Il Cafetìn di Chacao è chiuso, ma i suoi clienti non si rassegnano

CARACAS – Spenta la macchina per il caffè espresso, riposte le carte per giocare a tresette o a ramino. Saracinesca abbassata da ottobre. Come tanti pensionati italiani, anche Nino D’Ascanio non ha ancora digerito la chiusura del suo amato ‘cafetín’ di Chacao. Ora frequenta con gli amici un altro bar del quartiere, ma ha nostalgia della sua “seconda casa”, come amava chiamarlo. Il Cafè Sucre – questo il vero nome del locale – fin dalla fine degli anni Quaranta offriva agli antichi pionieri come lui uno spazio dove portare avanti le proprie tradizioni, i propri dialetti. Si parlava di calcio, di politica. Si organizzavano, senza sosta, tornei dei più disparati giochi di carte. “Qui ci si riuniva fino a tarda sera – ci dice Nino – tra paesani si era tutti amici”.

Dietro al bancone del cafetìn si sono susseguite le generazioni. Il primo a gestire il bar era stato Paolo Giannotti, poi la figlia Magda ed infine Marcia Schettini, la nipote. Con un caffè schiumoso accoglievano i clienti già di prima mattina, prima che questi passassero in banca o andassero a comprare il giornale.
Il bar, stando a quanto raccontano alcuni tra i più fedeli clienti, è stato chiuso a causa di una serie di irregolarità.

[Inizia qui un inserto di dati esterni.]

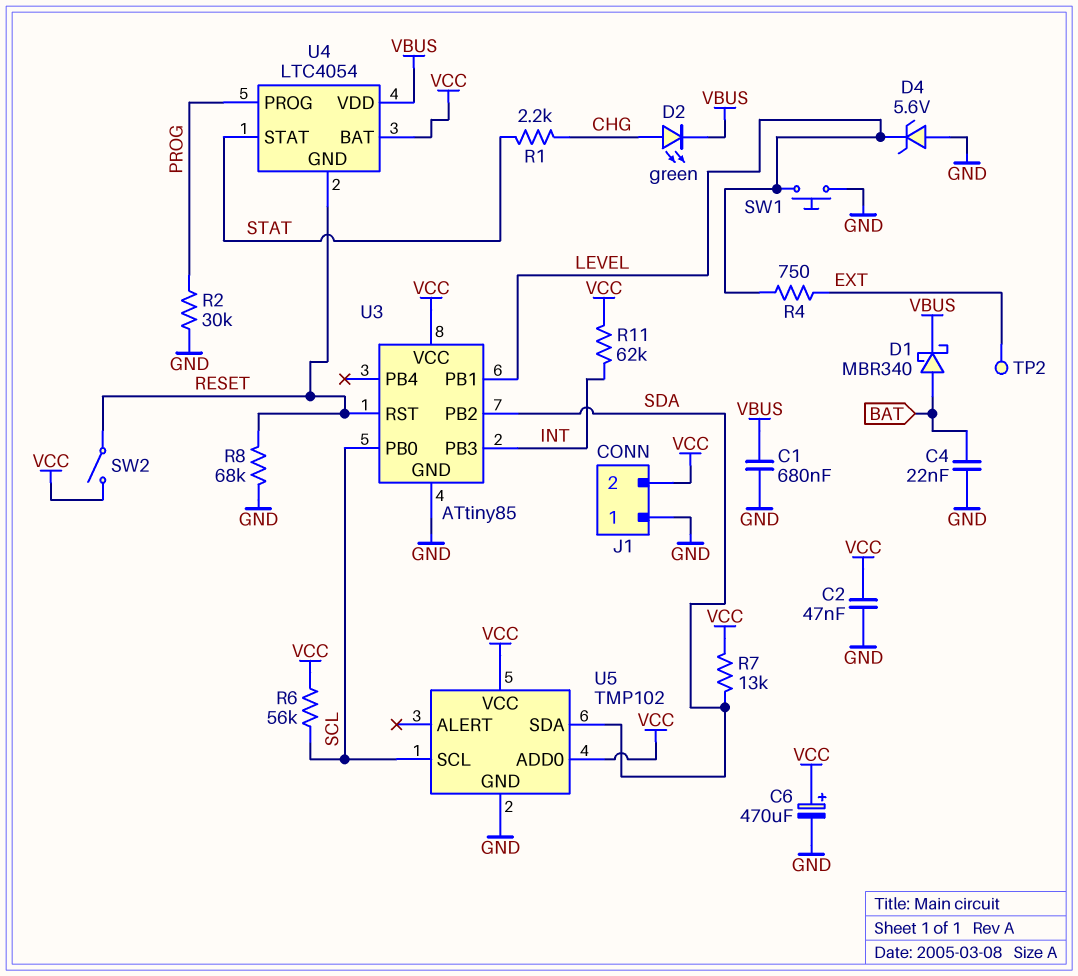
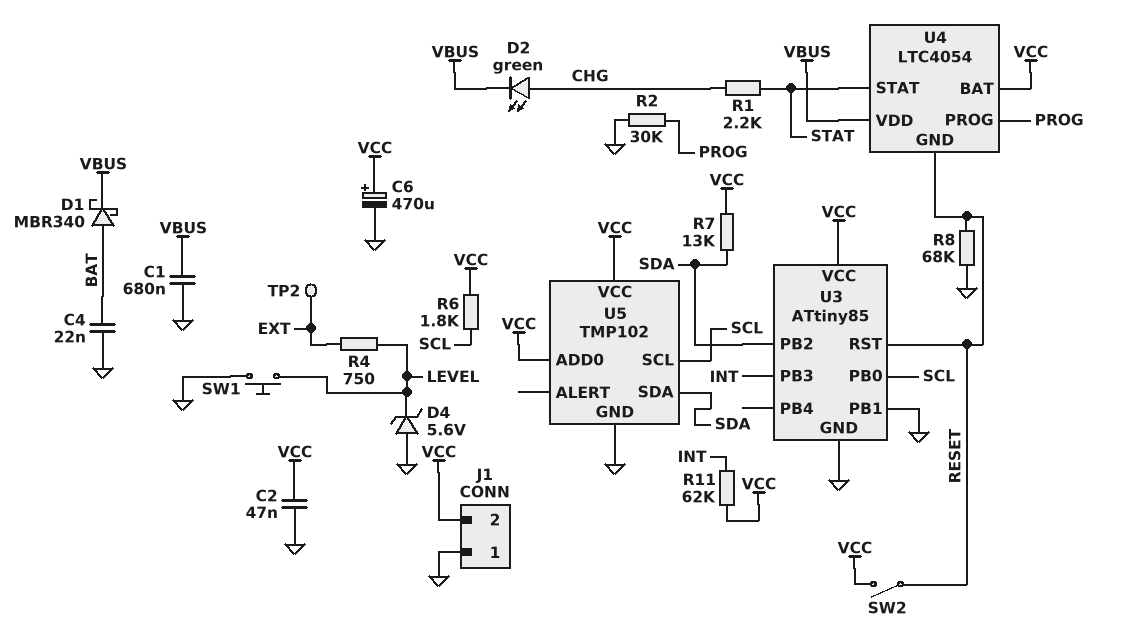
R6: 56k (SCL, VCC) -> 1.8k (SCL, VCC)
U3 pin PB1: LEVEL -> GND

Una volta deceduta Magda, titolare storica del Cafè Sucre, la “presunta padrona”, racconta l’ex cliente Emilio Cicero, ha iniziato ad aumentare l’affitto del locale in modo sconsiderato, passando da circa 1000 BsF a 6, 7 mila BsF. È stata una ‘presunta’ padrona in quanto, spiegano, questa è solo una nipote che non possiede realmente la proprietà. Sarebbe stata lei ad approfittare del funerale di Magda, quando parenti ed amici erano riuniti al cimitero, per correre al bar e provare a cambiare la serratura della saracinesca. Intento che, spiaga Nino, non è andato a buon fine solo per l’occhio lungo di quelche vicino che è intervenuto.


Il bar soffriva già problemi economici, ed era stato ‘clausorado’ dal Seniat per mancato pagamento delle imposte. Si era pensato di trasformarlo in una ‘arepera’, ma non c’è stato nulla da fare. Non si riusciva a pagare il nuovo affitto e il debito accumulato con l’Alcaldia di Chacao, spiegano i clienti, sfiorava i 15 mila BsF.


– Bisogna fare qualcosa – tuona Alessandra Di Marco, artista italo-venezuelana che abita in un appartamentino davanti al bar -. Il Cafè Sucre è un patrimonio culturale di Chacao!
Ma il vecchio Nino è poco ottimista.
– Perdiamo tempo a lottare. I patrimoni culturali non hanno più valore. Certo – bisbiglia – se chiudesse il Centro Italo ci sarebbe tutta un’altra reazione…


(Fotografie di Adalberto Nieve e Ivan Gonzalez).